The regions where the groundwater depth changed from −20 m to −4 m had a total area of 2153.60 km², accounting for 58.3% of the total study area; these areas (referred to as the −20 m/−4 m subregion for simplicity) were distributed in the central part of the study area. From 1984 to 2007, the farmland in the −20 m/−4 m subregion increased by 187.04 km², accounting for 63.4% of the total increase in farmland in the study area. The MCO increased by 91.68 km², accounting for 70.2% of the total increase in the MCO in the study area. The LCO decreased by 178.72 km², accounting for 90.2% of the total reduction in the LCO in the study area. The DO decreased by 119.52 km², accounting for 42.9% of the total reduction in the DO in the study area. In addition, the total area of land-use conversion in the −20 m/−4 m subregion was 298.72 km², accounting for 13.9% of the total area of this subregion and 58.7% of the total area of land-use conversion in the study area, indicating that this subregion was the region wherein the LUCCs were the most active and concentrated. This pattern was created because the groundwater depth was naturally 10–40 m in the −20 m/−4 m subregion, which allowed groundwater extraction wells to be drilled at low cost and the groundwater to be discharged with little difficulty. In addition, the −20 m/−4 m subregion received runoff recharge from the south all year round (especially during the irrigation period), and thus, the groundwater storage was abundant, thereby making this subregion a favorable place for LUCCs.

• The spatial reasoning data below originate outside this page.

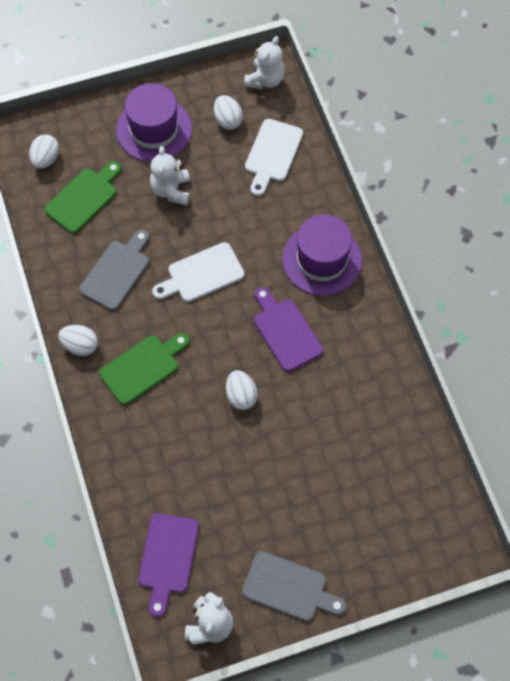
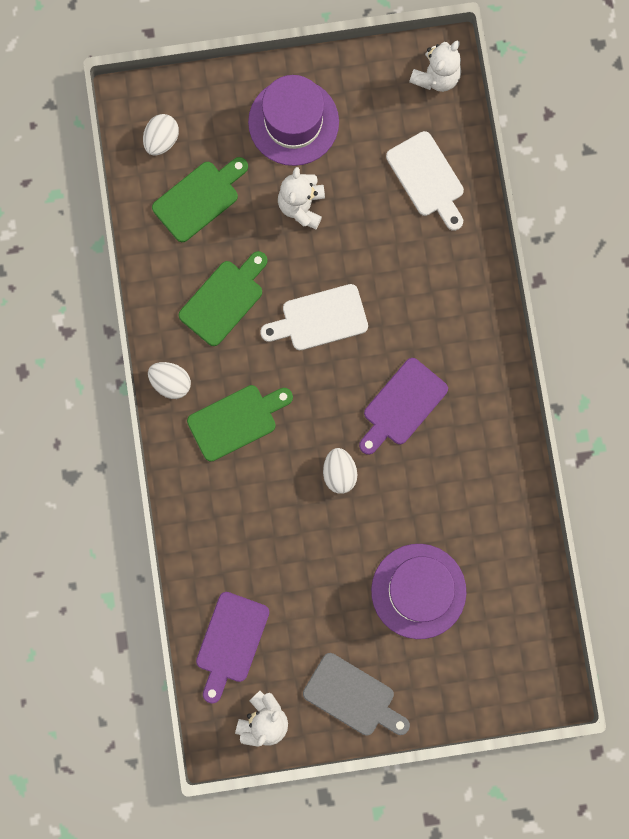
camera: 10 degrees right, 15 degrees up
(117, 272) = (224, 299): grey cutting board -> green cutting board
(228, 120) = (382, 124): white egg -> none
(272, 154) = (427, 178): white cutting board -> white cutting board turned 60 degrees counterclockwise
(285, 331) = (402, 405): purple cutting board -> purple cutting board turned 120 degrees counterclockwise
(322, 260) = (459, 324): purple hat -> purple hat (418, 591)

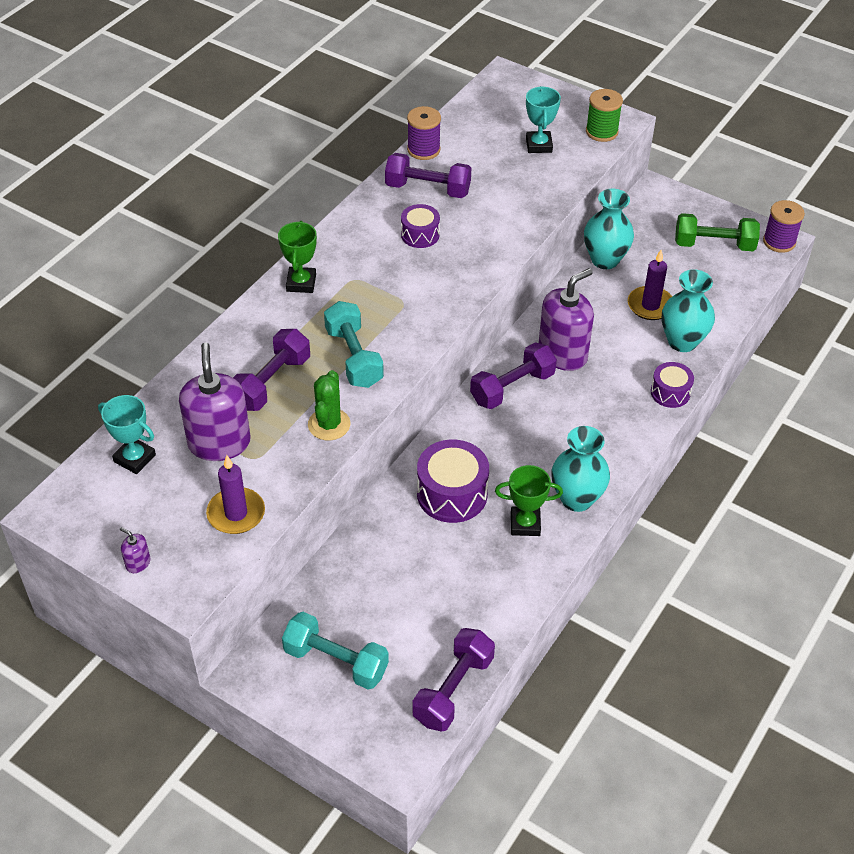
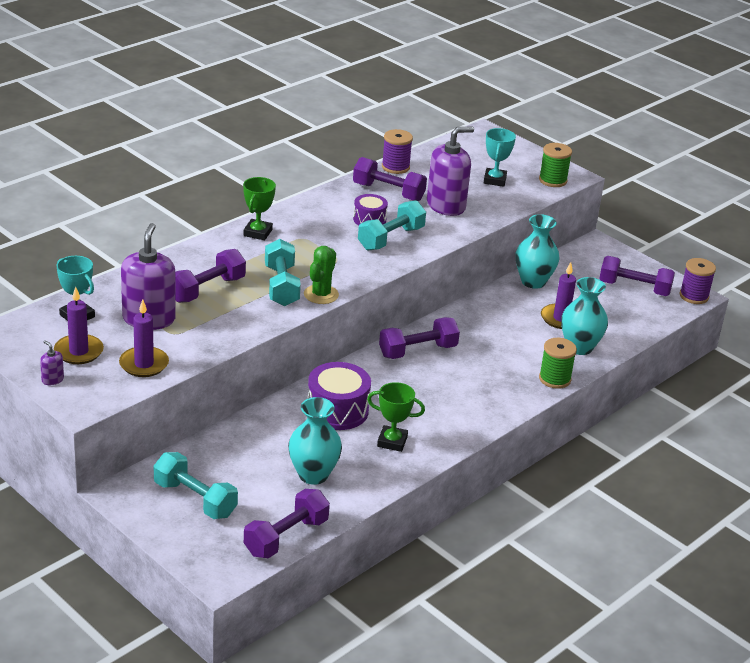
camera: 10 degrees right, 15 degrees down
(154, 513) = (78, 352): none -> purple candle
(329, 424) = (243, 324): green cactus -> green cactus (321, 294)
(453, 258) = (391, 238): none -> turquoise dumbbell
(562, 354) = (470, 336): purple soap dispenser -> purple soap dispenser (446, 206)
(576, 499) = (443, 433): turquoise vase -> turquoise vase (313, 475)
(670, 392) = (554, 379): purple drum -> green spool
(714, 245) = (634, 288): green dumbbell -> purple dumbbell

Under natural conditions, the groundwater in the western and southern parts of the study area was generally more than 50 m below the ground surface, and, thus, its ecological function in the growth of natural oases was negligible. The expansion of farmland was preferentially conducted in the LCO because in 1984, the areas of the different land-use types, listed in decreasing order, were: farmland > LCO > DO > OL > MCO > HCO. The LCO accounted for 872.58 km² of land use, which was 1.86 times larger than in DO. In addition, as opposed to the DO, the LCO was covered by vegetation to some extent, indicating that the locations of the LCO were advantageous in terms of having access to relatively more groundwater to support crop growth. After the conversion of LCO to farmland, agricultural irrigation activities were conducted continuously, mainly utilizing surface water conveyance and groundwater irrigation. In addition, the study area displayed a high-slope terrain, with a difference in elevation of 1400 m. During the irrigation period, a large volume of runoff was generated from the cropland, which allowed the nearby natural oasis areas, especially the DO areas, to effectively receive a water supply. Consequently, the plants in these nearby areas could grow well, gradually converting the areas into LCO and, further, into MCO. For example, the groundwater level was deep (>70 m in 2018) in the areas where the groundwater depth changed from −50 to −40 m (referred to as the −50 m/−40 m subregion); thus, the groundwater could not supply water for natural vegetation growth at all. In the −50 m/−40 m subregion, the DO decreased by 19.04 km², while the MCO increased by 11.52 km², and there were almost no changes in any of the other land-use types investigated in this study. This indicates that the gain in MCO was derived from DO, due to the year-round human irrigation of the nearby farmland.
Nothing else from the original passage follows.